Recuerdo que, hace unos años, mi mamá comentó: “tu tía sugiere tomar estas pastillas para la memoria”, y yo le respondí: “Es mejor estudiar, para tener algo que recordar”. Fue un comentario obtuso y miope de mi parte, debido quizá a que en ese momento de mi vida yo estaba centrado en el estudio académico y no alcanzaba a ver otros valores y experiencias que también vale la pena atesorar en la memoria. En sus últimos años de vida, mi tía tuvo un serio deterioro cognitivo que le provocó pérdida de la memoria, lo cual trajo mucho dolor a sus seres queridos, pues los empezó a desconocer.
La memoria se divide en declarativa (como, por ejemplo, la memoria episódica), y no declarativa (como la procedimental). Con relación el tiempo, puede ser de corto o de largo plazo. La de corto plazo tiende a deteriorarse frecuentemente por causas como el estrés, la ansiedad, la depresión y el sedentarismo; y la de largo plazo, aunque también se deteriora, permite conservar algunos recuerdos y aprendizajes episódicos, semánticos y procedimentales.
Algunos dicen que la memoria es vida acumulada; otros, que es el registro de la historia. Hay quienes proponen que es como un baúl que encierra un tesoro –en cuyo caso, sería conveniente que, al acceder a él, su contenido se encontrara perfectamente conservado–.
También se puede decir que la persona es memoria, que está hecha de recuerdos, pues lo que está en ella –como es el caso de los recuerdos– de alguna manera la constituye.
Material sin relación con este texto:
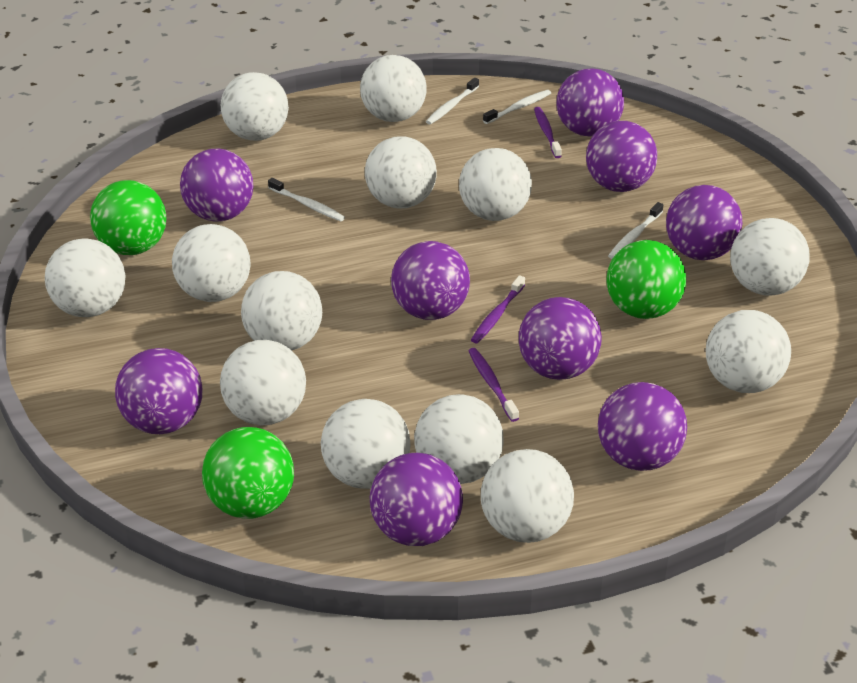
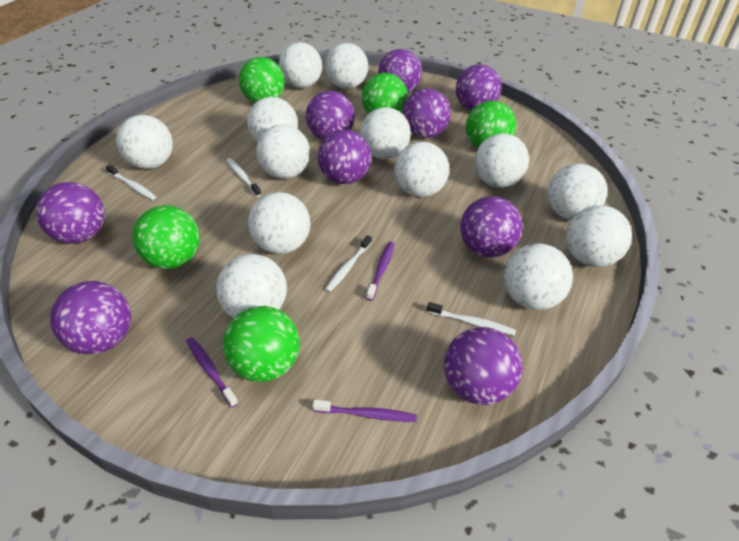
green ball: 3 -> 5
Y un pueblo, una persona y una vida sin memoria corren el riesgo de caer en el absurdo, en el sinsentido del olvido y en el vacío de la muerte.
Si pudiéramos elegir qué cosas nos gustaría que se nos grabaran indeleblemente y nos acompañaran toda la vida, y de cuáles podríamos prescindir en el caso de un deterioro cognitivo, tal vez decidiríamos olvidar aquellas que nos trajeron pena y dolor –aunque también nos hayan aportado muchos aprendizajes–, y muy probablemente conservaríamos los espacios alegres, los tiempos felices y, seguramente, nuestros amores.
Mientras recorremos nuestro tiempo y escribimos nuestra historia, debemos hacer ejercicios para fortalecer la memoria, alimentarla y protegerla a fin de que nos ayude a trascender la realidad sensible; para que nos permita reencontrarnos con nosotros mismos y podamos ofrecer a quienes amamos nuestra mejor versión: esa que se construye con experiencias, se nutre de esperanzas, y en la que nosotros y nuestros seres amados llegamos a ser uno solo.
Ojalá que, si alguna vez se deteriora seriamente nuestra memoria, ya nos hayamos ido parcialmente, para no sufrir por haber perdido esos maravillosos recuerdos, experiencias y personas que hoy viven en nuestra mente y que le ponen música y color a nuestra historia.
Quizá yo debería preguntarle a mi mamá cuáles eran aquellas pastillas que recomendó mi tía, aunque es probable que no lo recuerde. Y, desgraciadamente, mi tía ya no está para responder; aunque no creo que sea grave, porque, si se las tomó, parece que no le sirvieron.
Dependemos de nuestro esfuerzo para mantener sana y fuerte nuestra memoria; dependemos de la densidad de los recuerdos que construimos; y dependemos también de nuestros seres queridos, no solo para que nos recuerden y pongan nuestra foto en la ofrenda del día de muertos, sino también para que sus voces, sus imágenes y su cariño nos hagan infinitos. Porque el amor es el mejor recuerdo, y porque es, como la memoria, nuestro principio de inmortalidad.